Leave campaigners are concerned that a massive tax payer-funded push to register more than one million young people to vote will drastically alter the country’s European Union (EU) referendum result.
Government statistics reveal that in the past month alone, over 1.6 million people have registered to vote in the UK referendum on EU membership, with 900,000 of these registrations coming from those aged under 34 years.
Traditionally, younger voters are more inclined to vote to Remain in the European Union than leave. Recent YouGov polling reveals that those under the age of 24 are likely to vote ‘Remain’ by 64 per cent to 18 per cent, with 5 per cent saying they would not vote, and 13 per cent remaining undecided.

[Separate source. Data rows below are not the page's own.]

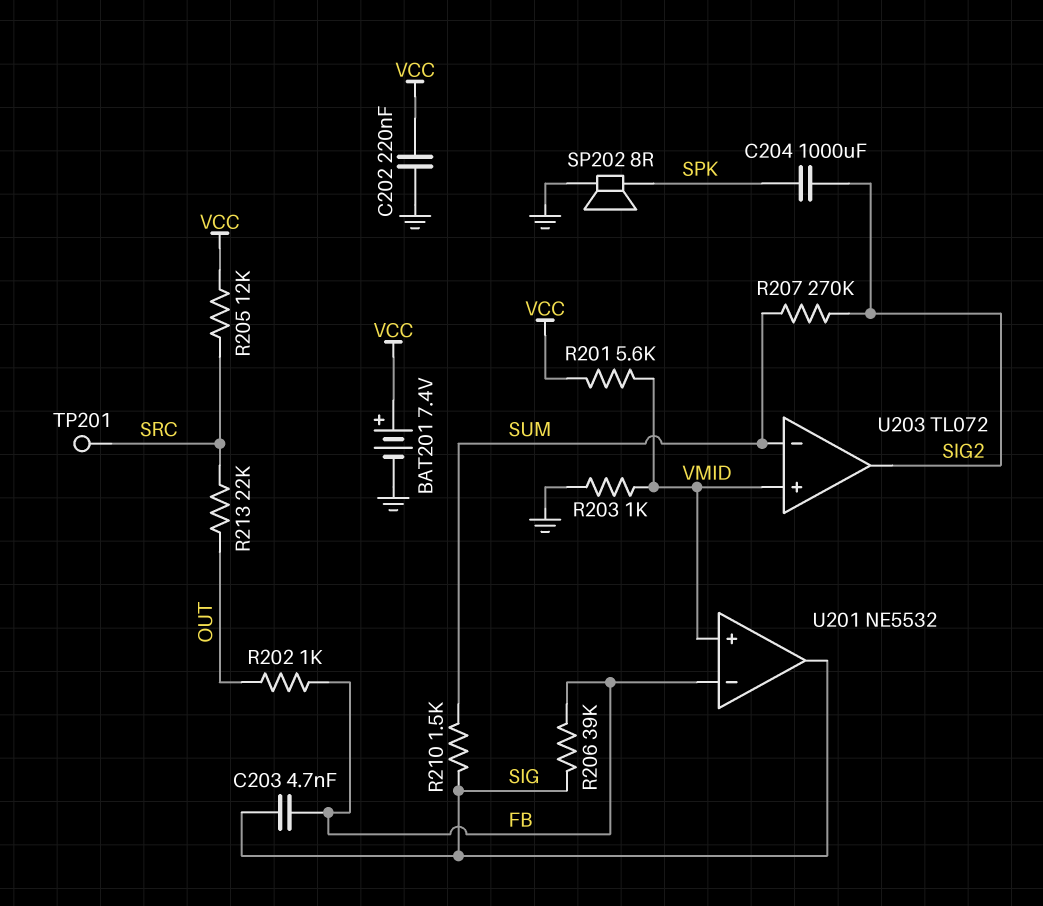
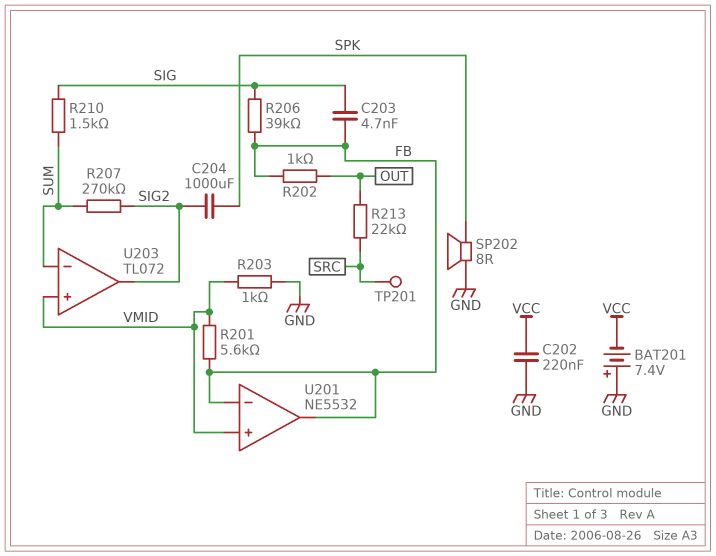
BAT201: 7.4V (plus VCC, minus GND) -> 7.4V (plus GND, minus VCC)
R201: 5.6k (VCC, VMID) -> 5.6k (FB, VMID)
R205: 12k (SRC, VCC) -> none
U201 pin out: SIG -> FB

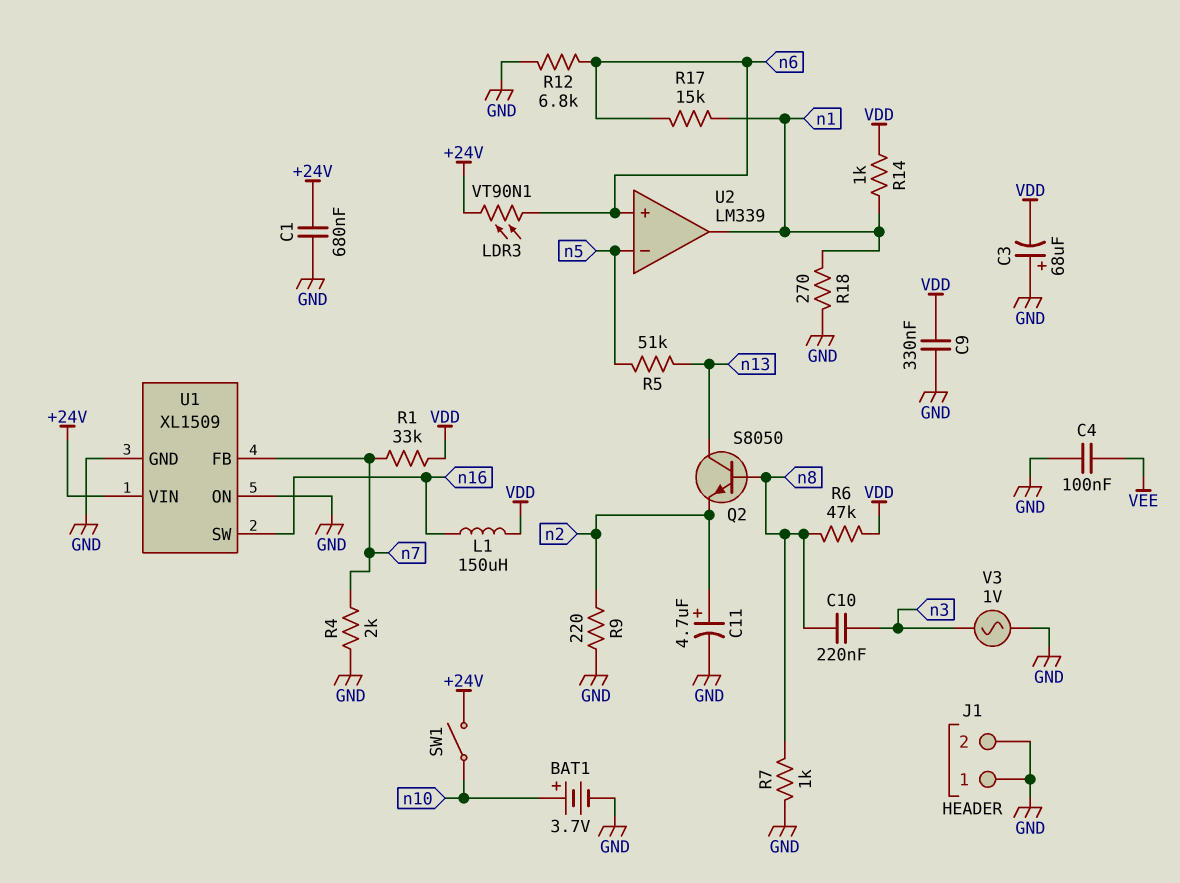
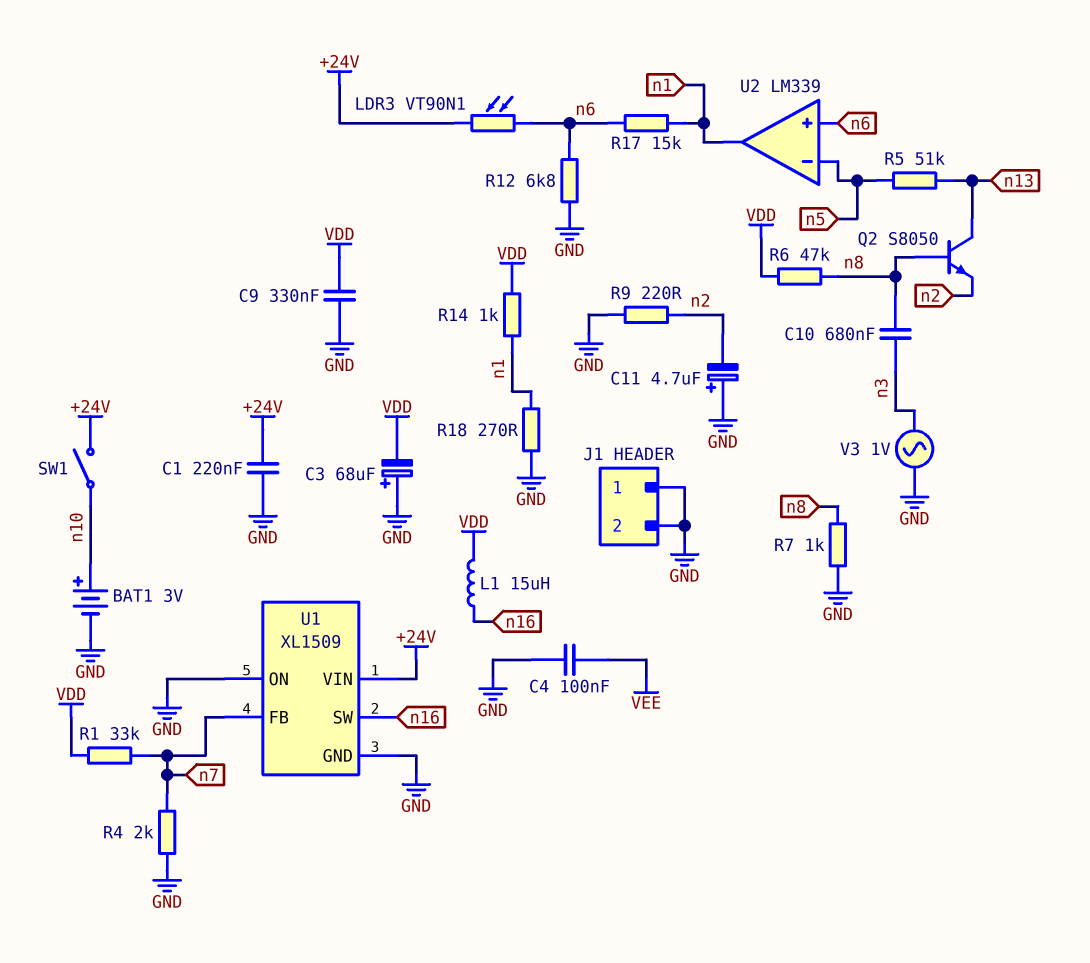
BAT1: 3.7V (plus n10, minus GND) -> 3V (plus n10, minus GND)
C1: 680nF (+24V, GND) -> 220nF (+24V, GND)
C10: 220nF (n3, n8) -> 680nF (n3, n8)
C11: 4.7uF (plus n2, minus GND) -> 4.7uF (plus GND, minus n2)
L1: 150uH (VDD, n16) -> 15uH (VDD, n16)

Of the age group 25-49, Remain has the backing of 44 per cent of voters, with just 35 per cent saying they’d vote to leave (six per cent would not vote, and 14 per cent are undecided).
The British government has undertaken a massive voter registration campaign, as has the Labour Party and a number of left-wing, pro-EU outfits such as the BBC, Facebook, local councils, Bite the Ballot, 38 Degrees, the Green Party, and more.
Just 3 days to register to vote in the EU referendum. Register here (you'll need your National Insurance number): https://t.co/vdRSW8NN4m
— David Cameron (@David_Cameron) June 4, 2016
One Leave campaign insider told Breitbart London: “It’s very interesting, isn’t it? Vote Leave haven’t really managed to do any voter registration drive. Nor do they have a get out the vote operation on the day. There’s no big data. The other side have the Lib Dem data, the Labour Party data, the Green Party data, and much more. I’m not saying this referendum isn’t winnable, but our side has done very little – relying on flawed polls and media instead”.
The government has not yet revealed how much tax payer money it has spent on the voter registration drive, but there have been adverts across traditional media platforms, as well as on Facebook and Twitter.
While over 53 per cent of newly registered voters are younger people, just 27 per cent of new registrations are over 45, the group most likely to vote to leave the European Union. The rest (18.5 per cent) are from the 35-44 age bracket.
On June 3rd, in one day alone, a whopping 192,000 people registered to vote, with 51,700 of these being under 25, and 21,400 of these being between the ages of 25 and 34.
Of a total 1.6 million registrations in 30 days, 95 per cent were conducted online, with just 5 per cent filed by post.
Ninety-four per cent of registrations were from UK citizens, with 5 per cent from UK citizens abroad, and just 0.05 per cent from civil servants abroad, and 0.02 per cent from UK Armed forces abroad.
Matthew Goodwin, Professor of Politics and International Relations at the University of Kent told Breitbart London: “To have an edge on June 23rd the Leave camp will need to be out there on the ground, contacting more voters and focusing their efforts on getting out the vote.
“It is clear from our research that Vote Leave are currently failing to keep pace with Remain when it comes to their number of events and reach. It is also clear that whereas Remain are focused on the densely-populated and more diverse cities, trying to mobilise young people, the Leave side are scattered more widely and seem to have a little less focus”.